I know exactly how you feel. I find Chritmas really hard as it brings back some difficult memories but even without those it can be very overwhelming. Perhaps try and think about taking just a few minutes out of all the chaos to catch your breath. I know that might not be especially helpful but I can identify with how you feel and you are certainly not alone.
It can be a fery difficult time of year...
Why do we think that "because it's christmas" we will instantly be friends with peiple we hardly see for most of the year?
Sorry if that sounds like bah humbug...
Lovelybath I could have written your post. Feeling competely overwhelmed here too. Although we're not hosting we have some complicated logistics travelling and staying over and contributing to various meals. I've done all the Christmas shopping and now have a lot of wrapping to do...
I know what you mean about being negative, people only want a cheerful reply to the how are you, are you ready for Christmas.
Yes yes yes to struggling with dcs at home. This afternoon it was so noisy I could cry.
I managed to fall asleep on the sofa at 8 I've felt so rough today, but am now of course wide awake (grrrrr)
Dh says it will be sunny tomorrow so I hope that helps a little.
Yes it's a bit sunnier today. I'd quite like to go out, but have to stay in for deliveries (sigh) however a kind mum friend is taking the youngest out to the park. Can't help feeling like counting down the days till can have a bit of freedom again
Glad to hear about your friend. How it helped a bit. I am also looking forward to done freedom, that's just how it is isn't it? Me and kids met up with a friend this pm which helped - good escape from all the busyness. I liked the sun. Trying not to think about tomorrow though!
Thanks, yes it will soon be over at least it's meant to be sunny tomorrow and less stormy.
Sat here shaking and feeling sick. Been an awful year with family stuff,I'm always worse at this time of year anyway (partly memories of tense, violent ruined Christmases).
I want tomorrow to be as peaceful and fun as possible for dd but in reality I'm dreading it. Can anyone recommend any strategies? I've tried usual but they aren't working (distraction, focused breathing etc).

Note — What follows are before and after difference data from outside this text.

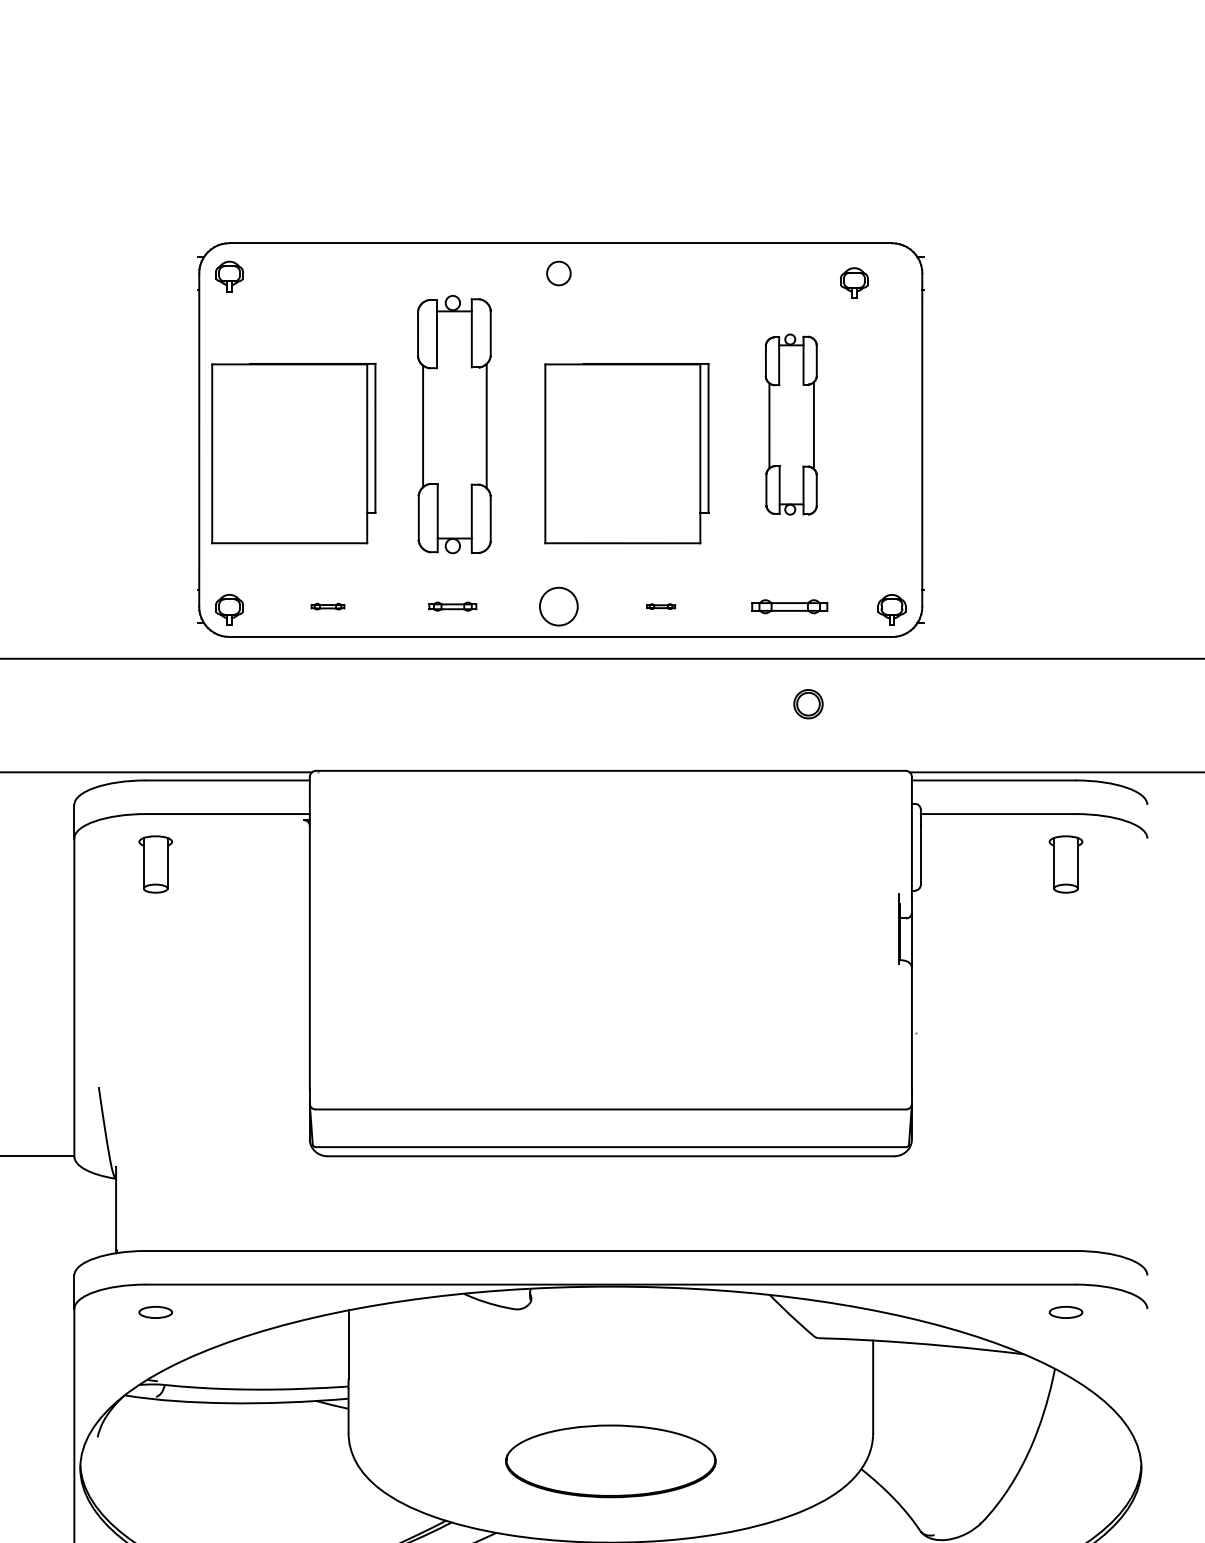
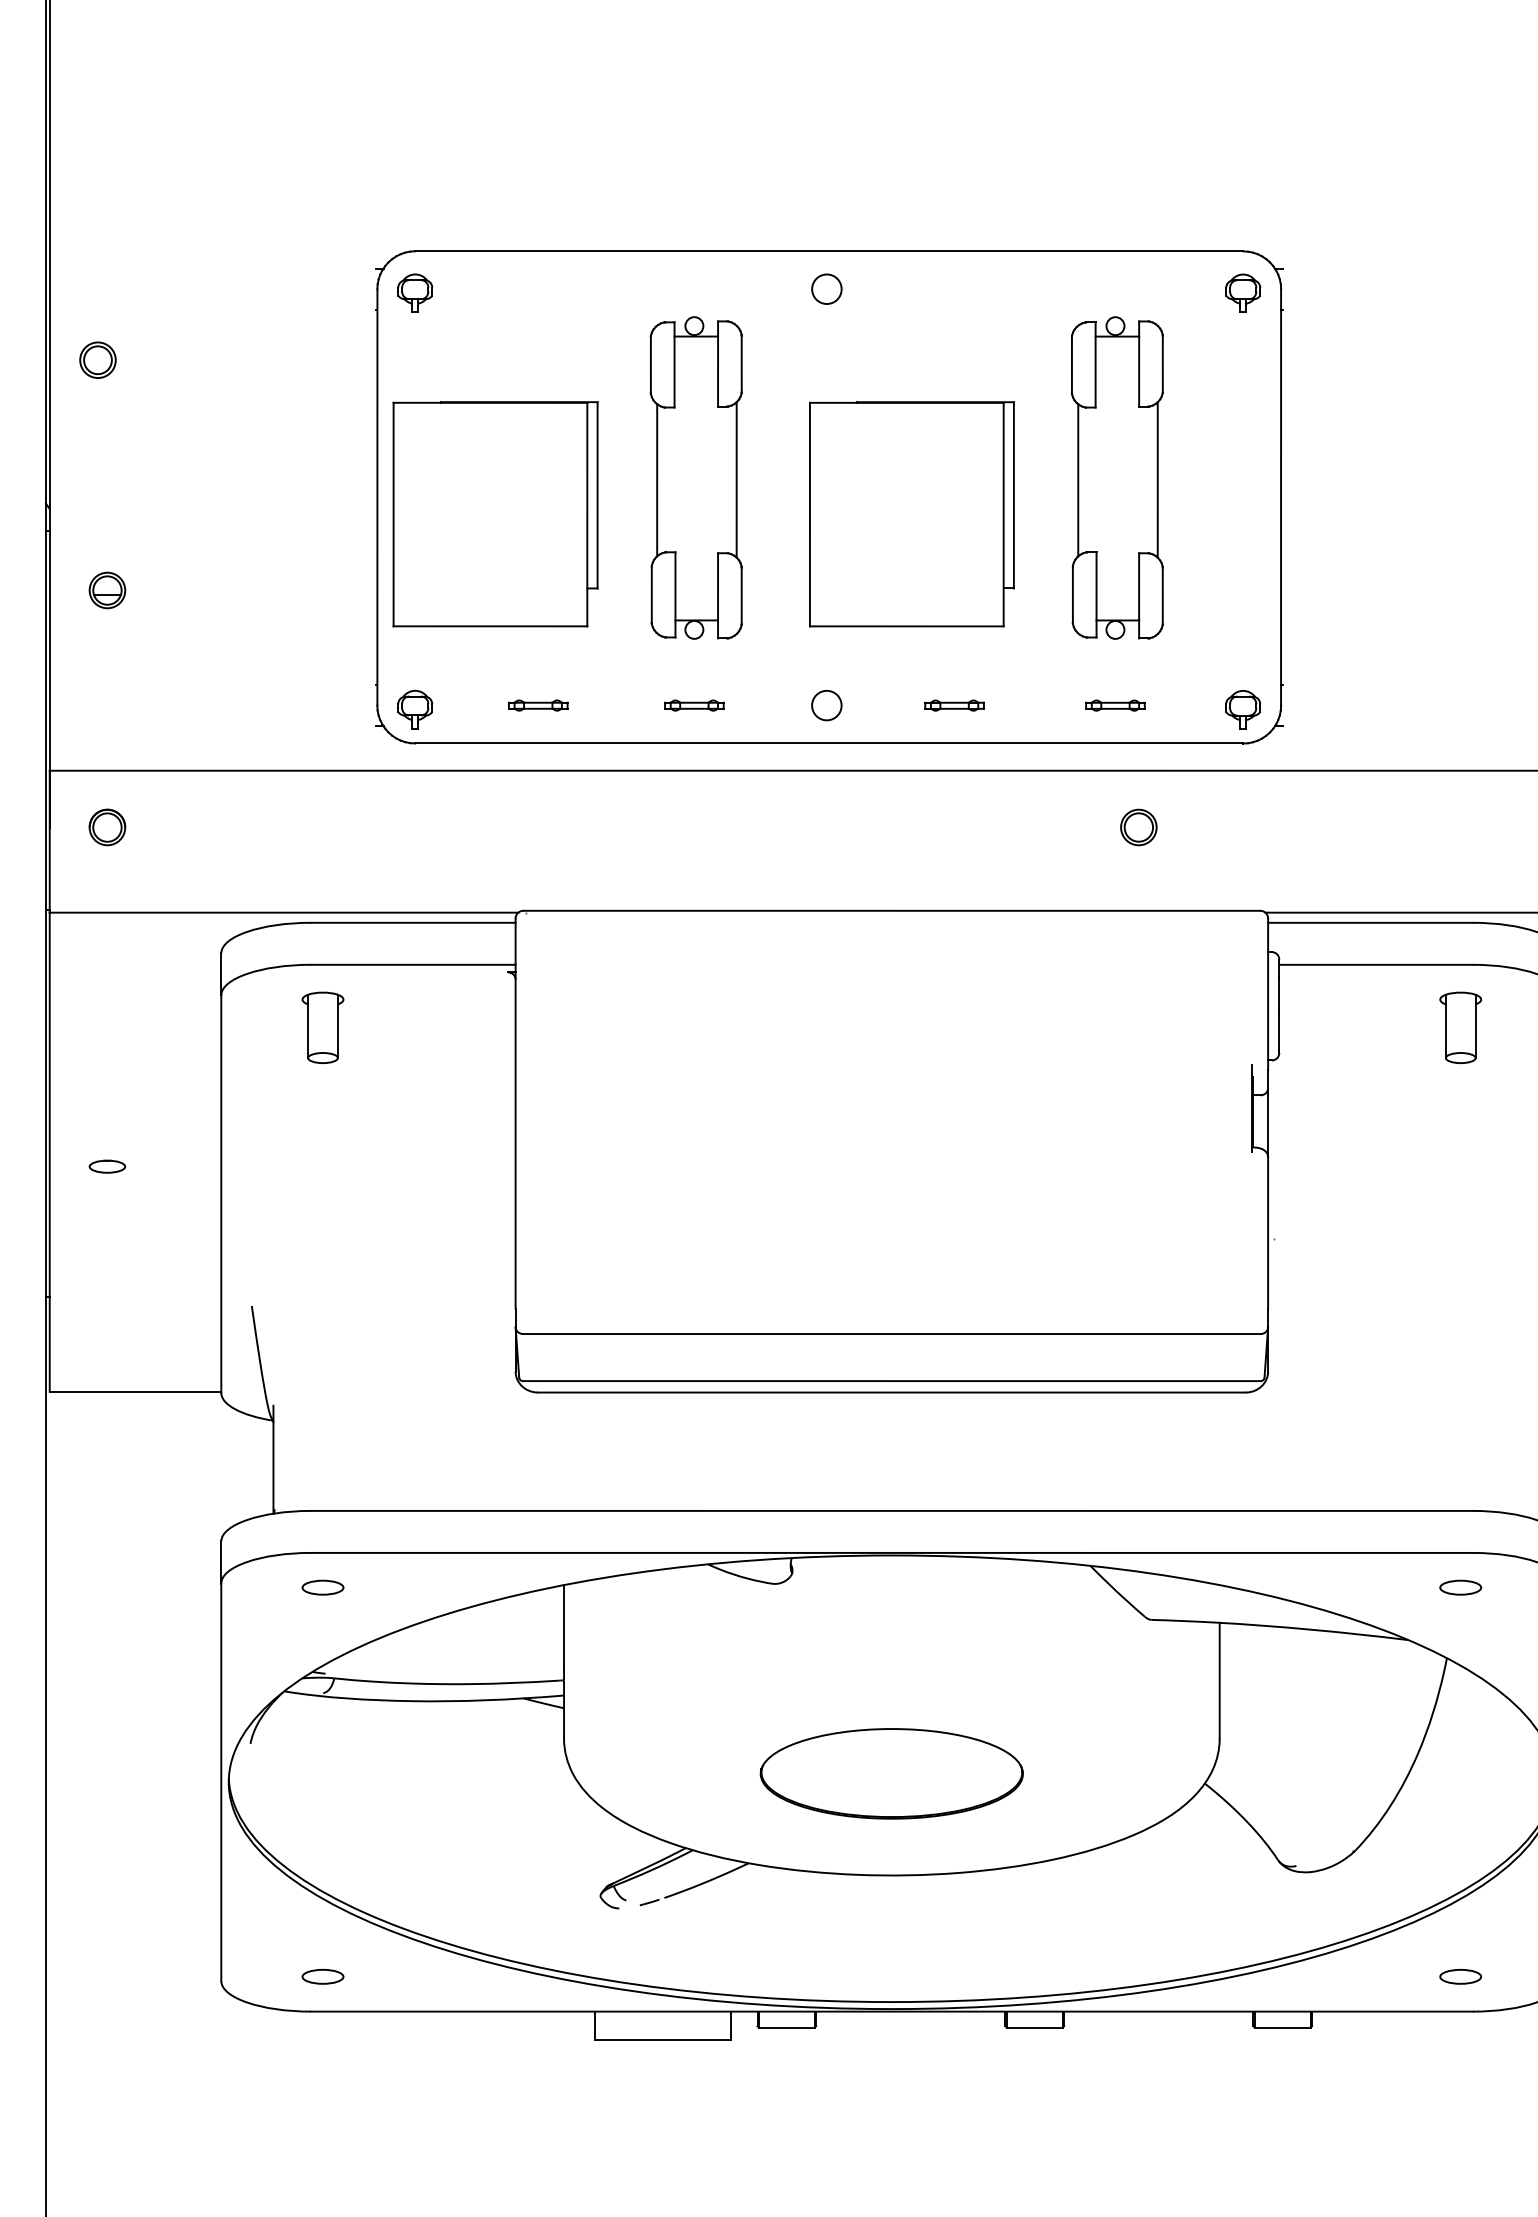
part: (854, 282) -> (1243, 292), moved
part: (791, 424) -> (1117, 477), size x1.43
part: (328, 606) -> (538, 705), size x1.43
circle: (558, 606) -> (826, 705), size x0.62
part: (660, 606) -> (954, 705), size x1.67
part: (789, 606) -> (1115, 705), size x0.62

If it was just me I think I'd just spend day in bed! I will feel a little better in the morning but I also know I'll get worse as the spray goes on and I really really don't want to ruin dd's Christmas.
Ocd is my main thing and behaviours I'd got rid of years ago have come back in last few weeks.
Can I suggest trying to not be perfect..
It is very easy to try and make everything into the perfect big day and get het up about small details. The magazines are full of pictures of people setting the perfect Christmas table... telly is full of films about the big christmas miracle.. and we soooo want to get it special...
But as long as the turkey (if you sre having one) is not under-cooked (risk of food poisoning there).... Nothing really matters. If home is a tip... it is your tip. it it your place with your stuff around you. If dinner is late, because you forgot something suggest eating mince pies to avoid people getting angry because of hunger... (low blood sugar can affect non diabetics and it makes everyone irritable when they are hungry and waiting to eat)...
In the end, nothing really matters.... it is just a day with a meal... I must leave now... we have to be off to suffer the in laws boil in the bag turkey... the food will be wousy, but who cares, our host means well. They will be stressed...
Thanks Professor that helps. I am living minute by minute and waiting for this evening when it will all be over. Expected at narcissistic mothers for lunch which I am dreading. Dcs know when the time comes I may not make it and are OK with that.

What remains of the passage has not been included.